Falar da história, é apenas dar a conhecer um pouco do enredo principal, uma vez que esta não sendo a mais original, para quem já jogou um jogo deste género, é suficientemente cativante ao longo dos 25 capítulos existentes. Como tal, descrevê-la na totalidade, seria estragar algumas das surpresas existentes.
O jogo é desenrolado no universo de Marth, umas das personagens queridas da série, somente numa época distinta. Esse mundo foi governado em tempos distintos por dois dragões: Grima, um dragão desumano que ambicionava destruir a humanidade e Naga, dragão fêmea divino, com compaixão pela mesma. Isto leva-nos ao presente, onde os soldados “The Risen”, oriundos do reino de Plegia, e que encarnam o lado do mal fazem sucessivas incursões de o espalhar pelo reino vizinho Ylisse. Situação similar a esta, levou a uma guerra anos antes, que culminou com a morte do pai do príncipe do atual do reino de Ylisse, Chrom. Chrom, decide ir ao encalço desta nova ameaça, conjuntamente com o seu exército pessoal os “Sheperds”, para conter o evento que pode levar à própria destruição do mundo. Este é o ponto de partida, que começa com um capítulo introdutório, em que Chrom luta com Validar, seu antagonista, que ambiciona para além do domínio de Ylisse a joia preciosa do reino, Fire Emblem, que rezam as lendas, contem um misterioso poder. Durante o confronto, Validar parece levar a melhor sobre Chrom, e quando se prepara para desferir um ataque mortal sobre o príncipe, surge um(a) desconhecido(a) que “salva” Chrom, que junta-se a este. Este personagem somos nós, e é uma espécie de homenagem ao guerreiro tático anónimo, que leva ao cabo estas batalhas épicas, para além do mundo virtual. Este é apenas o começo de uma longa história, que não sendo a mais brilhante, tem pormenores muito bem conseguidos que irão prender o jogador à consola. 


Saliento que o inglês utilizado pode não ser o mais amigável, para quem só domine o básico. Uma vez que são utilizadas por vezes palavras ou expressões, mais fora do comum da língua inglesa. 

Gráficos: 

Fire Emblem Awakening é um jogo bonito a nível gráfico.
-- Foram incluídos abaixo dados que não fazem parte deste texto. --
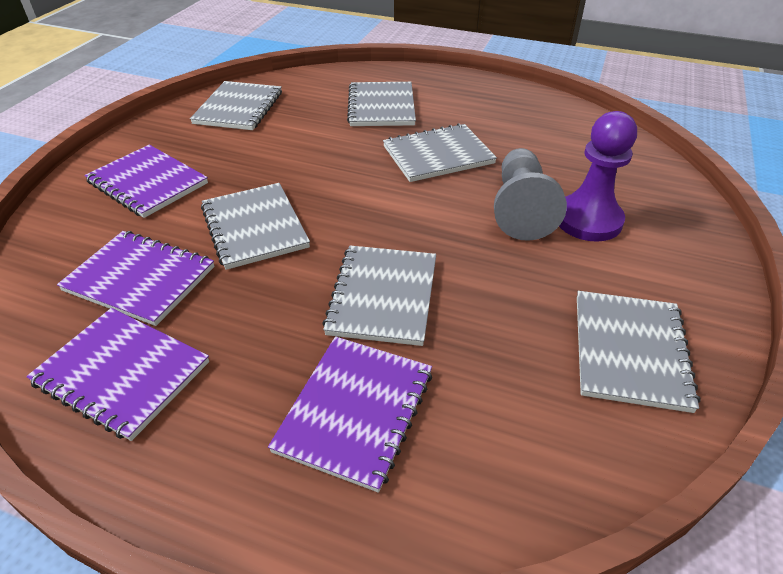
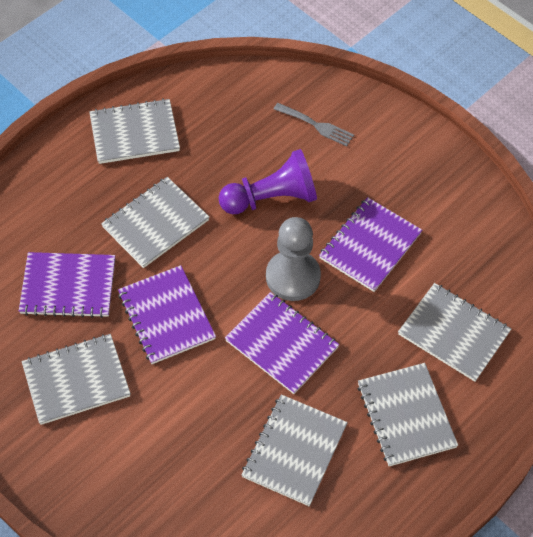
grey fork: 0 -> 1

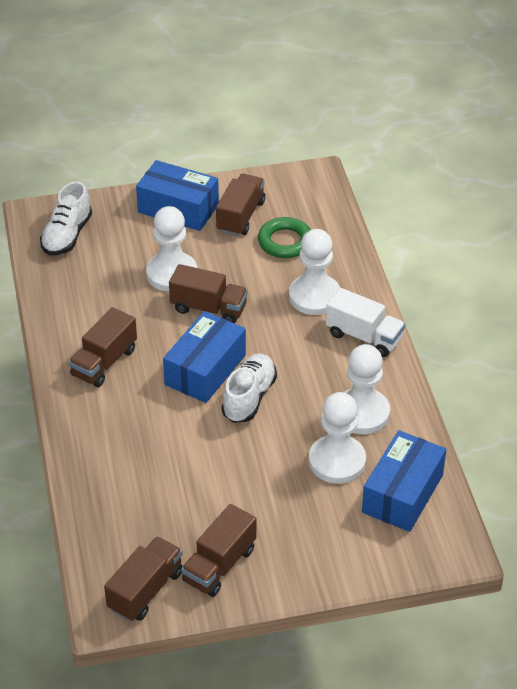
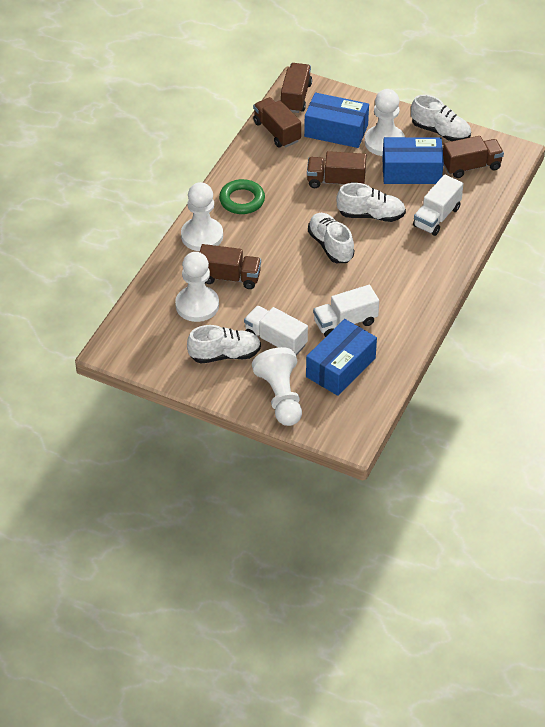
white shoe: 2 -> 4
white truck: 1 -> 3

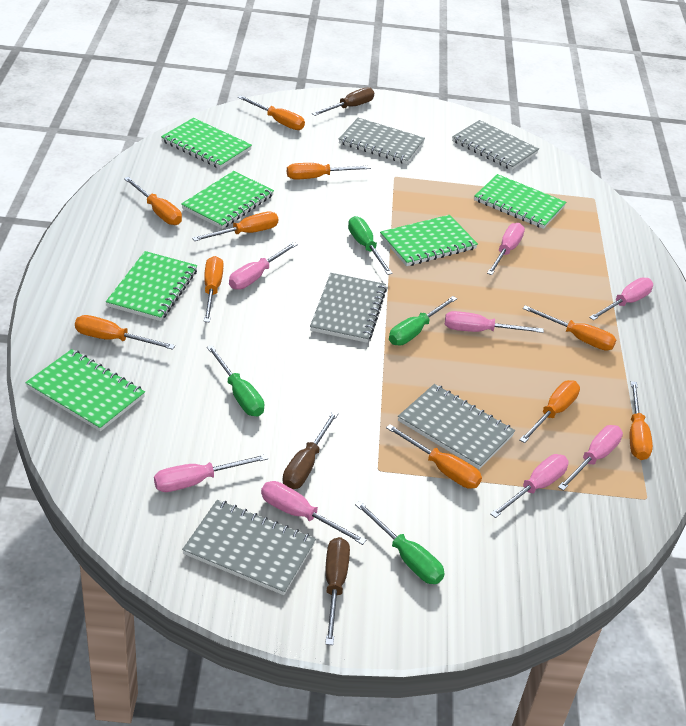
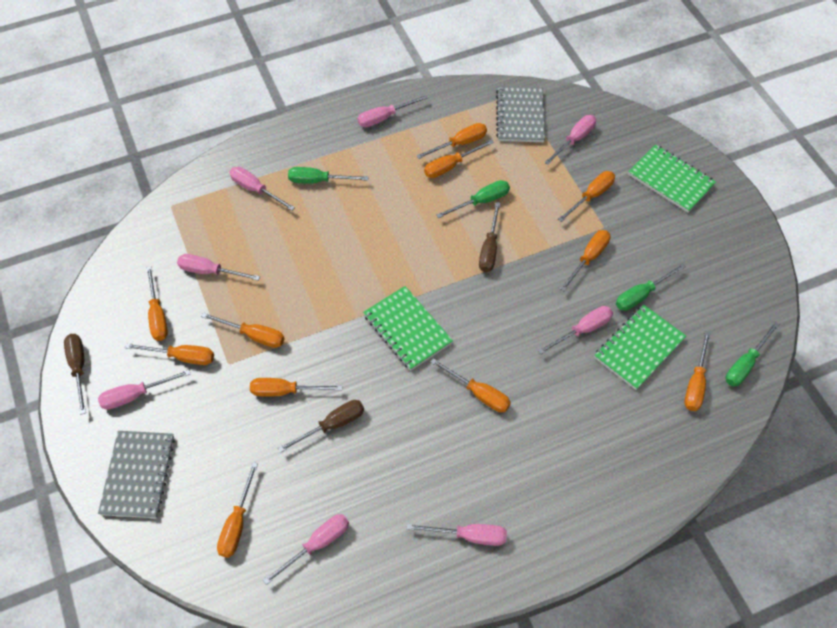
green notebook: 6 -> 3
grey notebook: 5 -> 2
orange screwdriver: 10 -> 11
Pode não ser o mais deslumbrante no sistema, mas tem pormenores gráficos extremamente bem conseguidos. O jogo apresenta uma mistura gráfica entre o 3D e o 2D, com excelentes animações desenhadas em sequências animadas de elevada produção. Só é pena que as mesmas não apareçam com mais frequência, porque são sem dúvida das melhores que já vi no sistema, só é pena que o efeito 3D nas mesmas seja diminuto, mesmo assim o design gráfico dos personagens é majestoso, com belíssimos detalhes animados. Onde o jogo parece falhar, à primeira vista neste segmento é durante o campo de batalha, já que parece não ter havido grandes melhoramentos face aos anteriores da DS. Mas vendo o jogo à lupa e com o efeito 3D ligado, é possível ver com detalhe o desnível do terreno de forma mais acentuada, pequenas animações de água e vento muito bem conseguidas, entre outros pormenores. As  batalhas em si são apresentadas em 3D, mas poderiam ter um melhor tratamento a nível da utilização de um número superior de polígonos, especialmente se compararmos com o Monster Hunter 3 Ultimate, para 3DS.

Uma decisão estranha por parte da equipa de design gráfico, é o porquê dos personagens não terem pés, ou os mesmos serem tão diminutos, parecendo pés de porco. É um fator que
Firem Emblem é um jogo bonito neste segmento, somente peca por a Intelligent System não ter apostado mais na produção no âmbito do 3D, quer no efeito do 3D passivo no jogo, bem como da estrutura do motor gráfico. 


Som:

Musicalmente está excelente, acompanhado de belíssimas melodias orquestradas que assentam na perfeição no jogo, assim como as vozes dos personagens, que são de uma elevada qualidade, somente é pena que as mesmas não tenham sido incluídas nos diálogos das personagens durante o jogo em si, mas apenas nas animações. Quando estes dialogam entre si, apenas se expressam sonoramente por murmúrios vocais, ou com pequenas expressões de parcas palavras, dentro do contexto do texto escrito da conversa. Esta particularidade torna-se um pouco irritante, especialmente em diálogos mais extensos. Felizmente dá para desativar os diálogos, caso não gostemos desta opção. Este é sem dúvida o ponto mais fraco neste segmento, mas é somente um pormenor que não estraga a magia da produção sonora.